Von Hans Holzhaider, Paderborn

Zweieinhalb Stunden redet Angelika W. nun schon, nur einmal unterbrochen von einer Verhandlungspause, und je länger sie spricht, desto schwerer fällt es nachzuvollziehen, was mit dieser Frau geschehen ist. Angelika W. und ihr Ex-Ehemann Wilfried W. sind angeklagt, in ihrem Haus in Höxter zwei Frauen zu Tode gequält zu haben. Am zweiten Prozesstag vor dem Landgericht Paderborn geht es aber zunächst um das, was die Angeklagte Angelika W. selbst zu erdulden hatte.

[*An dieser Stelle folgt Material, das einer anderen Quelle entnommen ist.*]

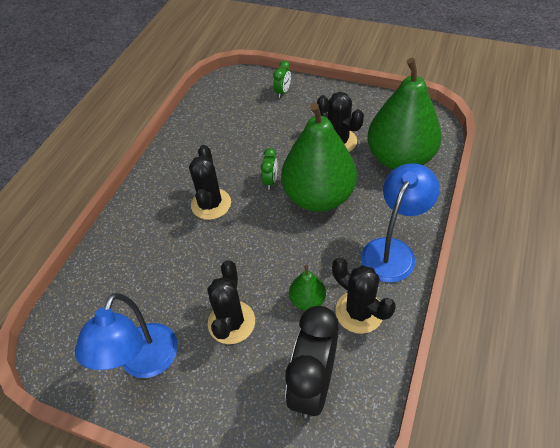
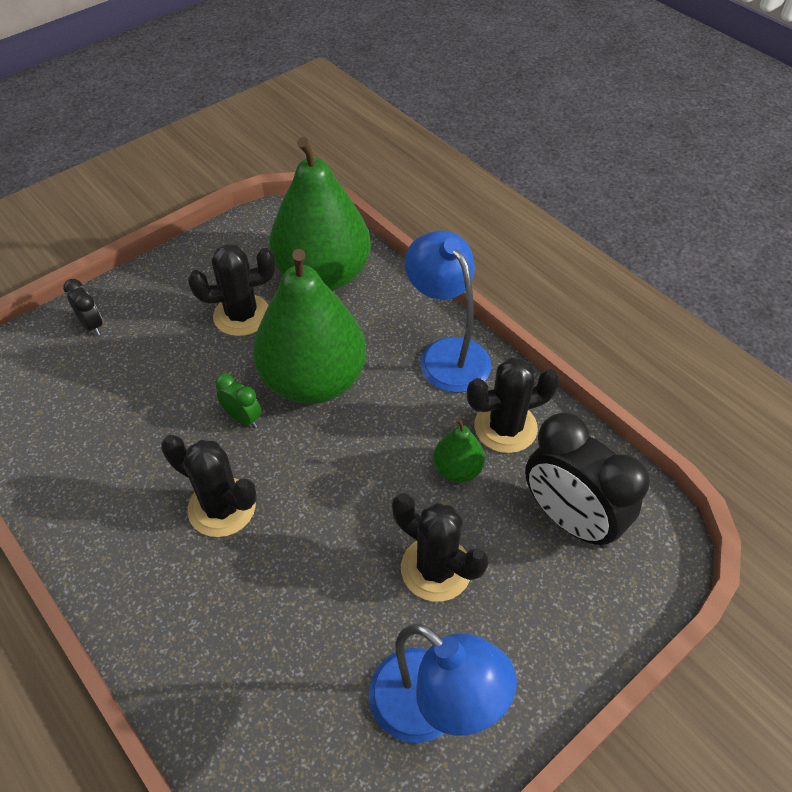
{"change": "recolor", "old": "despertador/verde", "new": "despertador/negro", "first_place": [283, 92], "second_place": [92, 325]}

17 Jahre lang hat sie mit Wilfried W. zusammengelebt, und schon in der ersten Woche ihrer Bekanntschaft hat er begonnen, sie aus nichtigen Anlässen zu misshandeln. Im Lauf der Jahre steigerte sich das zu wahren Gewaltorgien, gemildert nur dann, wenn es wieder einmal gelungen war, eine andere Frau anzulocken, an der Wilfried W. seine sadistischen Neigungen abreagieren konnte. Und nie in dieser ganzen Zeit hat Angelika W. es ernsthaft erwogen, diesen Mann zu verlassen. Noch heute im Gerichtssaal sagt sie, nachdem sie von einem besonders brutalen Gewaltexzess berichtet hat: "Ich zeige den Wilfried aber deswegen nicht an. Ich will nicht, dass er deswegen in den Knast muss."

Angelika W. ist keineswegs eine dumme Person. Sie hat einen IQ von 120, das ist deutlich über dem Durchschnitt der Gesamtbevölkerung. Sie ist auf einem Bauernhof in Ostwestfalen aufgewachsen, musste von klein auf im Stall helfen, aber sie hat gute Erinnerungen an ihre Kindheit: "Ich bin nie bestraft, geschlagen, oder auch nur beschimpft worden." Es gab viele Tiere auf dem Hof - Kühe, Schweine, Hühner, Kaninchen; besonders liebte sie die Katzen. Natürlich wurden auch Tiere getötet, das ist normal auf dem Bauernhof, da war sie nicht sentimental.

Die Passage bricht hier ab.